The Hybrid Vigor Institute, San Francisco CA

Investigators

Abstract

Often a decision maker's first exposure to an innovative technology is a story -- from either a critic or a proponent -- of how the technology will develop. A critic's narrative focuses on what might go wrong if it fails; a proponent's envisions the benefits it will bring. While stories may be a weak form of evidence, they can be useful in the decision-making process, and some of their most disciplined use is found in scenario planning. But the schism between decision analysts and scenarists is a long-standing and historic one, and today there is no credible methodology that can incorporate the subjective, qualitative input provided by the narrative structures of scenarios into a traditional analytic framework -- even though there is a clear need for decision makers to be able to anticipate potential consequences, both scientific and social, in the types of highly fluid and ambiguous circumstances that nascent sciences such as genomics present. The goal of this project is to integrate scenarios and analytical approaches in order to more effectively assess the risks and benefits of genetic interventions and genomic technologies. We begin by screening for problems whose uncertainties seem to require scenario-like thinking -- where there is no historical record that can confidently be projected forward, and no formal analysis that has resolved concerns satisfactorily. (One project member defines these as "things we don't know we don't know, or about which we don't understand what we don't understand.") In these domains, we seek scenarios that have been advanced by some respected agency, organization, process or individual as a plausible representation of a technology's risks and benefits.
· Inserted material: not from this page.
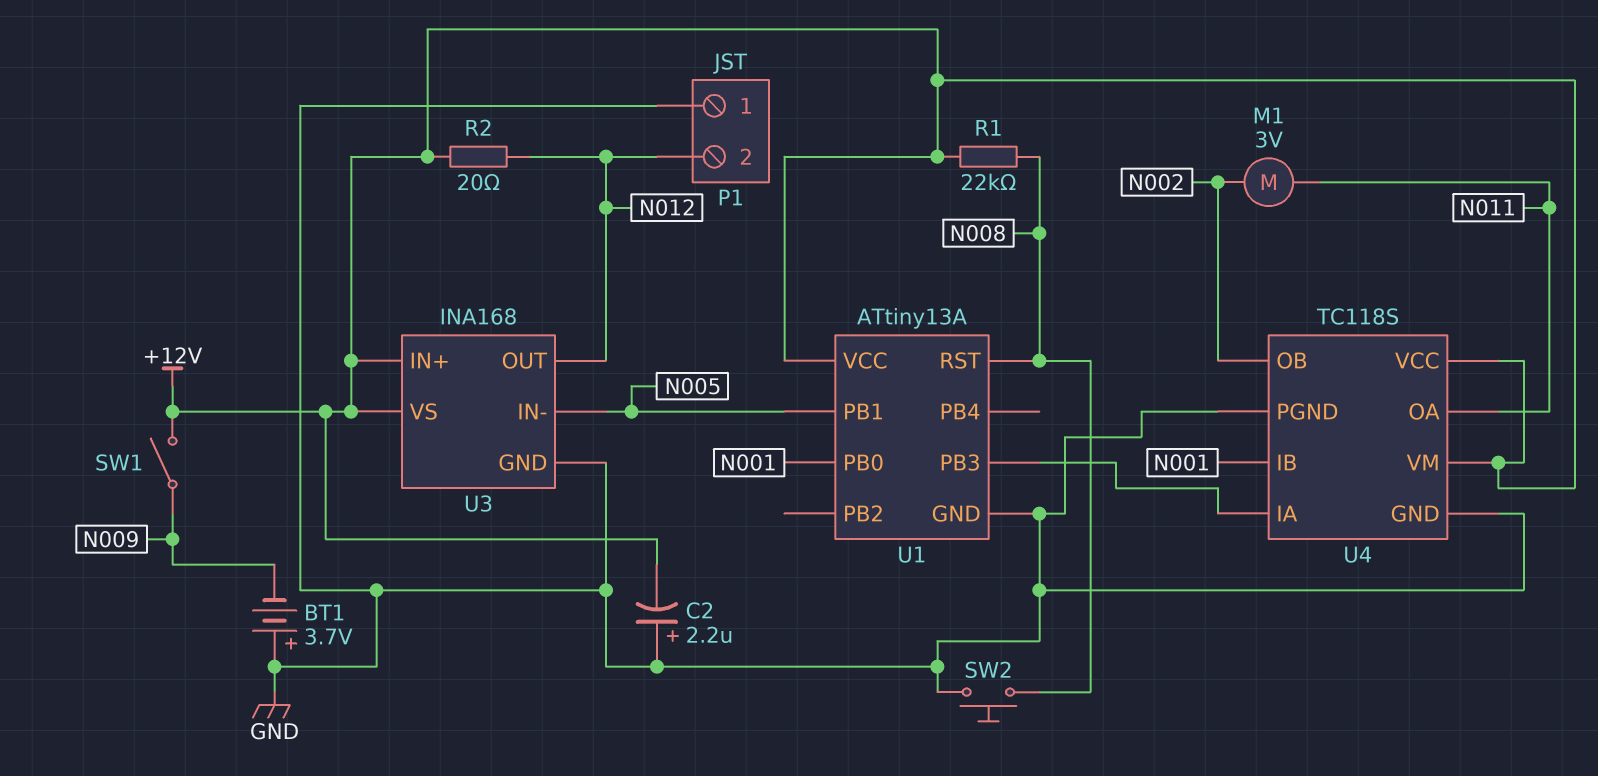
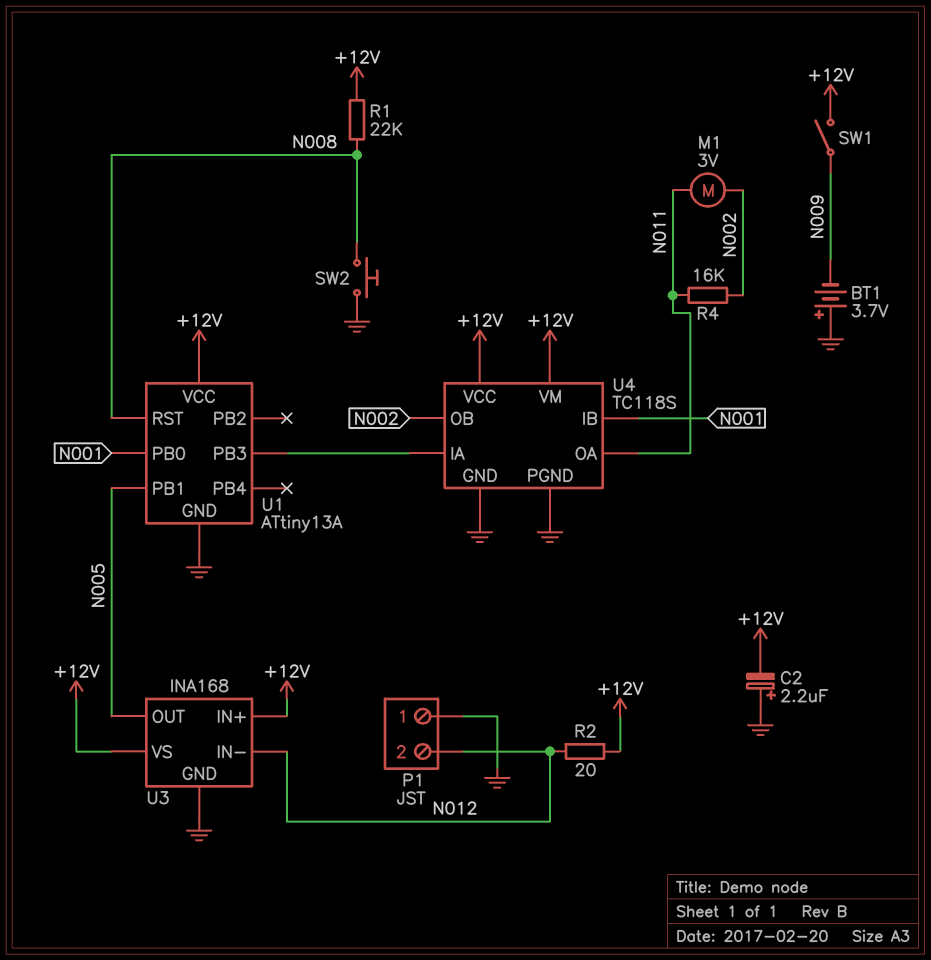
R4: none -> 16k (N002, N011)
U3 pin IN-: N005 -> N012
U3 pin OUT: N012 -> N005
We then will create a formal analytic model of each domain, based on scenario content and analysis by our domain experts. If successful, the products of this study will be the rudiments of a computable model for problems that previously were impenetrable by such traditional analytic means, as well as a framework for integrating analytic and scenario-based thinking about the risks and benefits produced by complex systems. We believe this new methodology, which will be capable of reflecting the needs and resources of diverse stakeholders, will also be applicable to other complex problems that involve uncertainties as fundamental as those in genomics, such as those posed by nanotechnology.